**** Material shown ****
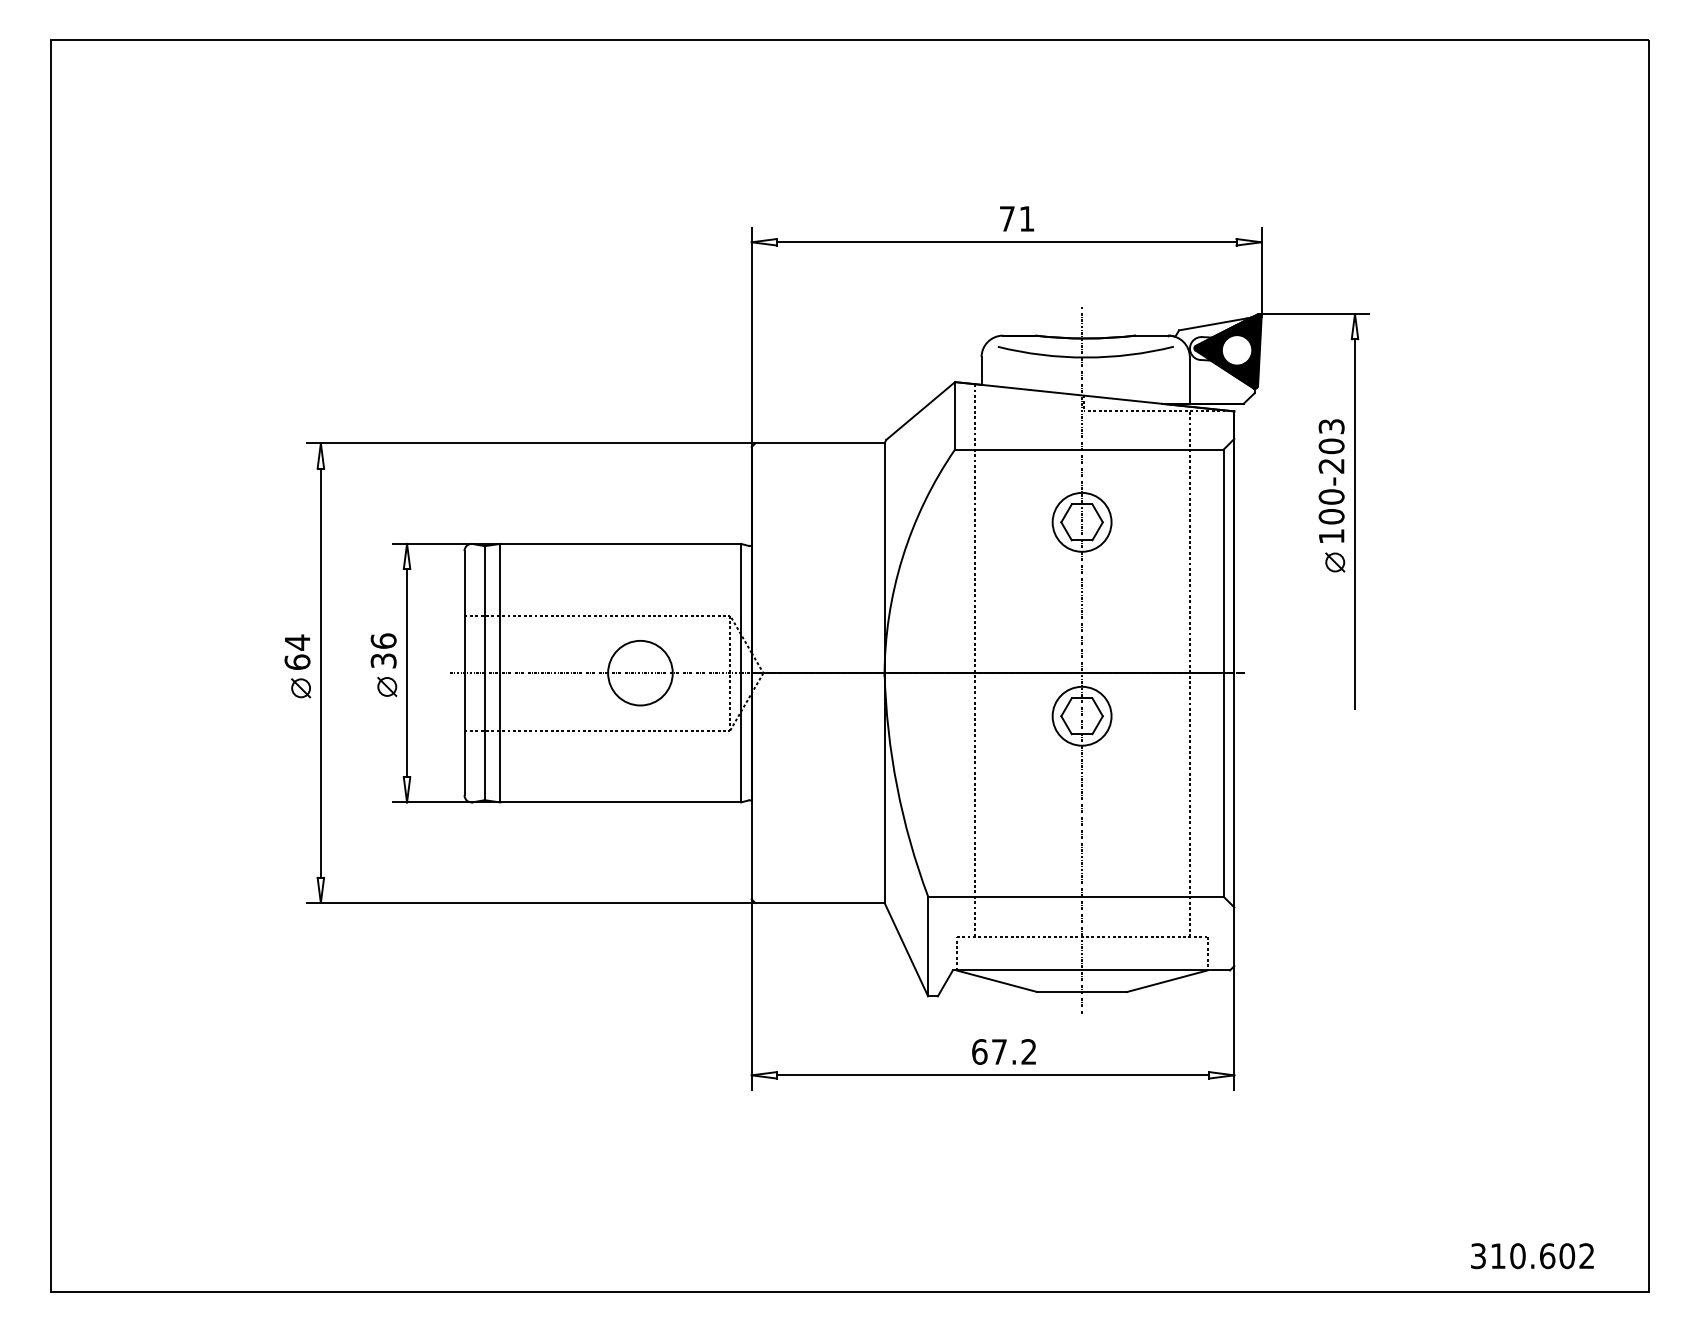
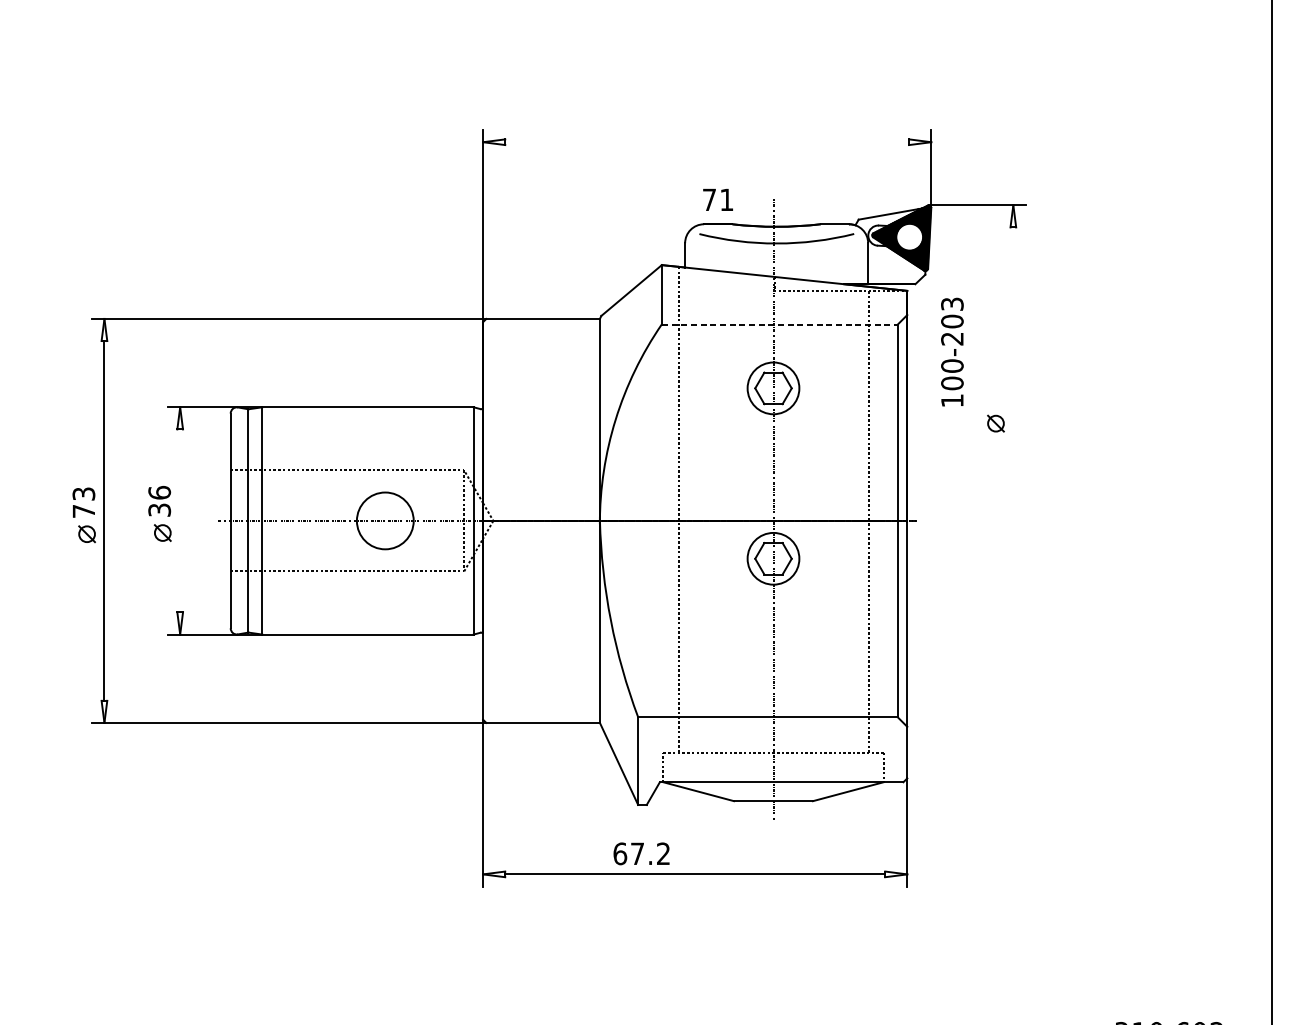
text: (1017, 218) -> (718, 199), moved
line: (1006, 242) -> (707, 142), removed
line: (1089, 449) -> (779, 324), solid -> dashed
text: (1331, 480) -> (952, 351), moved
line: (1355, 524) -> (1013, 390), removed
text: (297, 651) -> (83, 501), 64 -> 73
line: (407, 673) -> (180, 521), removed
text: (1003, 1051) -> (641, 853), moved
****
:: What to do ::
Please reproduce the entries above exactly, omitting every picture.

:: Answer space ::
text: (1017, 218) -> (718, 199), moved
line: (1006, 242) -> (707, 142), removed
line: (1089, 449) -> (779, 324), solid -> dashed
text: (1331, 480) -> (952, 351), moved
line: (1355, 524) -> (1013, 390), removed
text: (297, 651) -> (83, 501), 64 -> 73
line: (407, 673) -> (180, 521), removed
text: (1003, 1051) -> (641, 853), moved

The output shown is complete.